Дарий построил свою армию на другом берегу Пинара. Против македонской фаланги он поставил 30 000 эллинских наемников, а по обоеим их сторонам 60 000 кар-даков (это были тоже гоплиты). Остальное множество легковооруженных и гоплитов бесполезно глубоким строем стояло за эллинами-наемниками и кардаками. Всего у царя было около 600 000 человек. Большую часть своей конницы Дарий расположил на правом крыле против Пармениона, так как здесь предполагал нанести решающий удар. Сам Дарий находился в середине всего строя.
Поняв, какая опасность угрожает Пармениону, Александр отослал ему всю фессалийскую конницу со своего фланга. Бой начался с того, что легкая пехота македонцев атаковала персов, засевших на горе, и легко отогнала их, заставив снизу бежать наверх. Затем македонцы перешли в наступление по всему фронту, в то время как персы ожидали их, стоя на своем берегу. Оказавшись на расстоянии полета стрелы, воины, окружавшие Александра, и сам Александр первыми бросились к реке, чтобы своим стремительным напором напугать персов и схватиться поскорее врукопашную. Случилось так, как и предполагал Александр. Как только дело дошло до рукопашной, левое крыло персидского войска обратилось в бегство; Александр и его воины одержали здесь блестящую победу.

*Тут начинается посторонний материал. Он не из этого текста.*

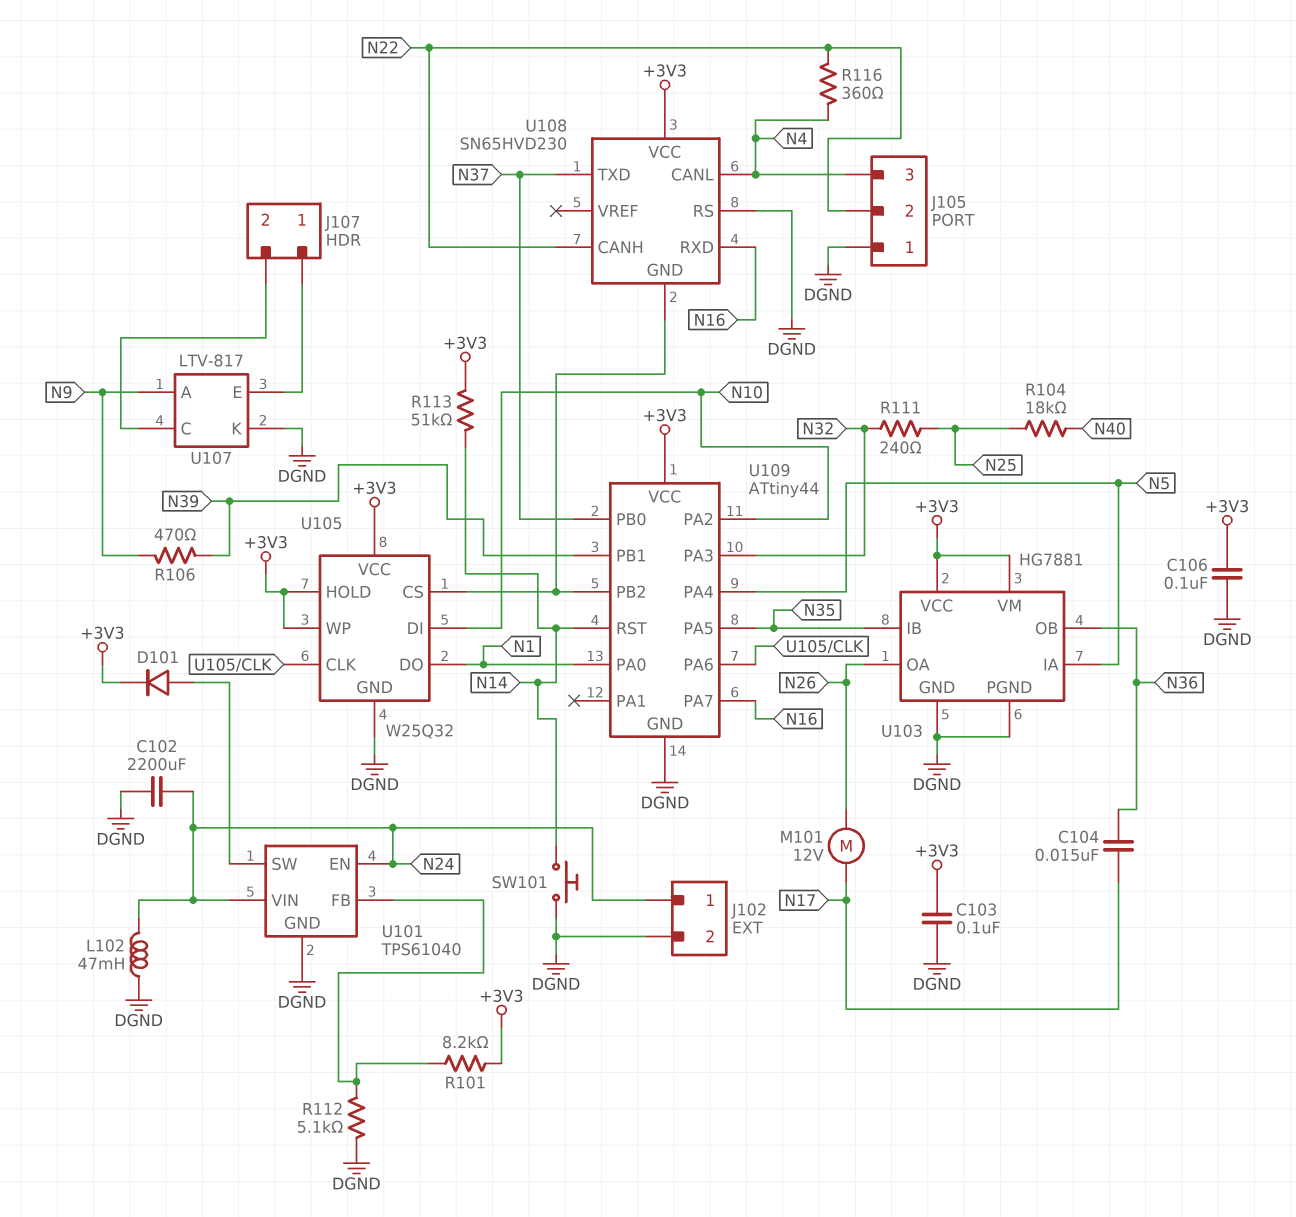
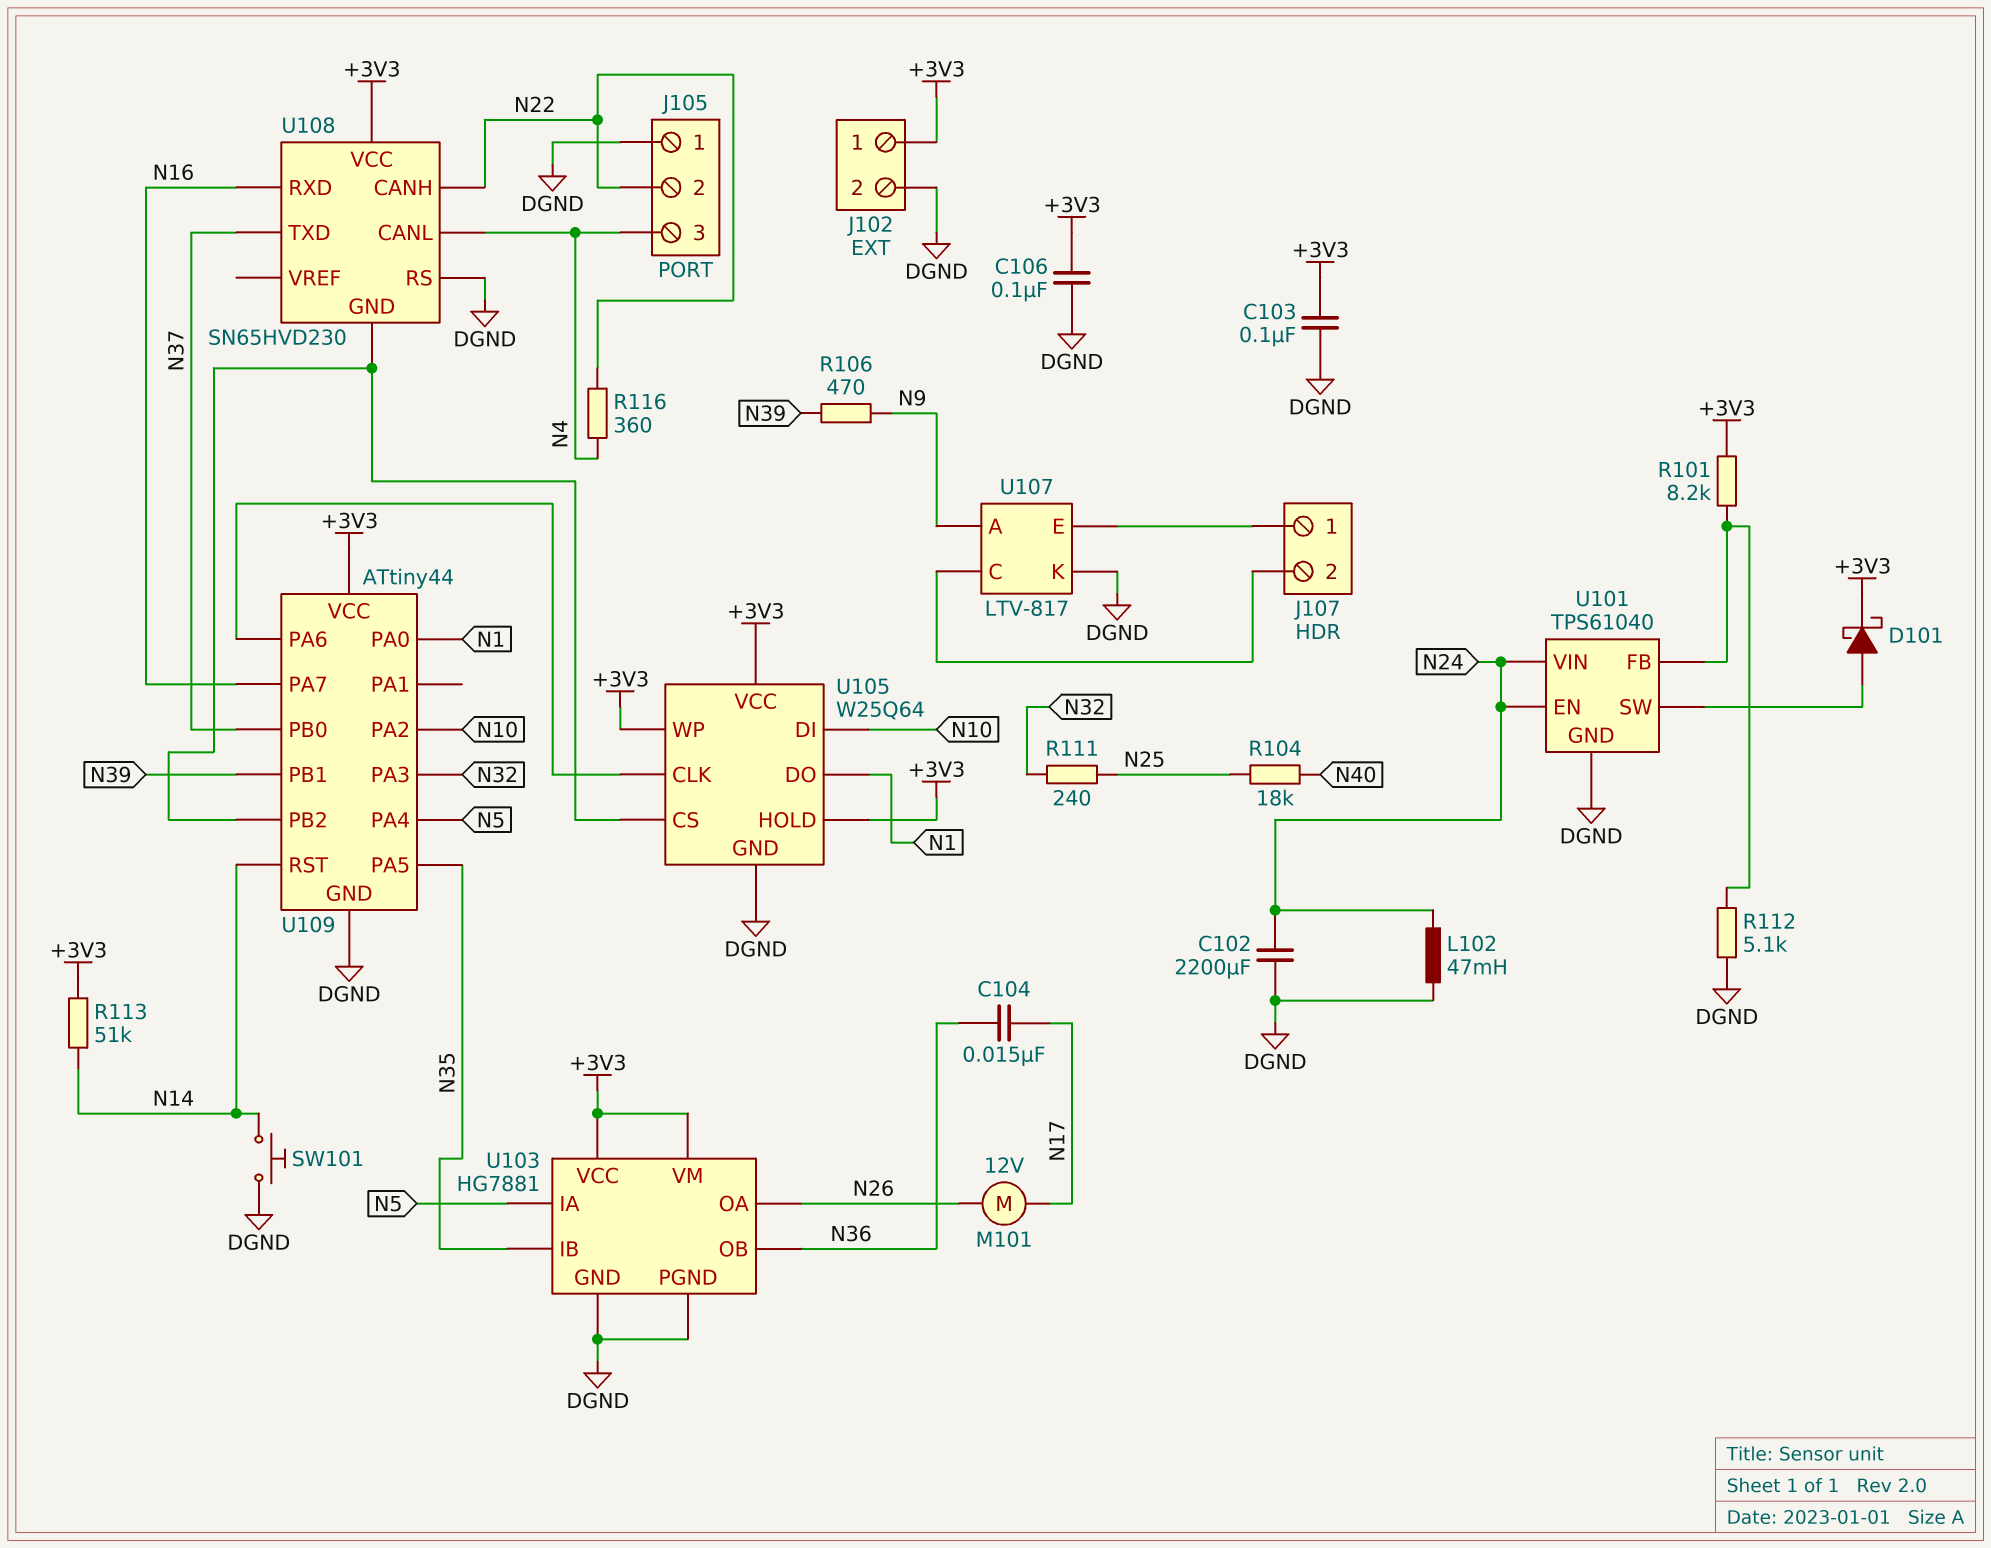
D101: diode (A U101/SW, K +3V3) -> schottky (A U101/SW, K +3V3)
J102 pin 1: N24 -> +3V3
U105: W25Q32 -> W25Q64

Но из-за стремительного движения по пересеченной местности македонская фаланга разорвалась в нескольких местах — и эллинские наемники Дария бросились на македонцев как раз там, где видели, что строй наиболее разорван.
Завязалась жаркая схватка: наемники старались столкнуть македонцев в реку и вырвать победу для своих уже бегущих соратников.
В это время полки правого фланга, видя, что персы, стоявшие против них, уже бегут, повернули на наемников в помощь своим теснимым товарищам. Атакованные с фланга и фронта наемники были таким образом опрокинуты и перебиты. Пока происходили эти события, персидская конница, выступившая против Пармениона, переправилась через реку и накинулась на отряды фессалийцев. Тут завязалась жаркая конная схватка, но персы дрогнули, как только узнали, что отряд наемников перебит, а Дарий бежал. В самом деле, царь бежал одним из первых, едва только увидел, что левое крыло дрогнуло перед Александром. Вслед за ним бежали вельможи, а потом бегство стало бесповоротным и всеобщим. Масса народа сталкивалась на узких дорогах, в страхе и беспорядке давя друг друга. Число убитых доходило до 100 000, причем всадников пало не меньше 10 000 (Арриан: 2; 8— 11).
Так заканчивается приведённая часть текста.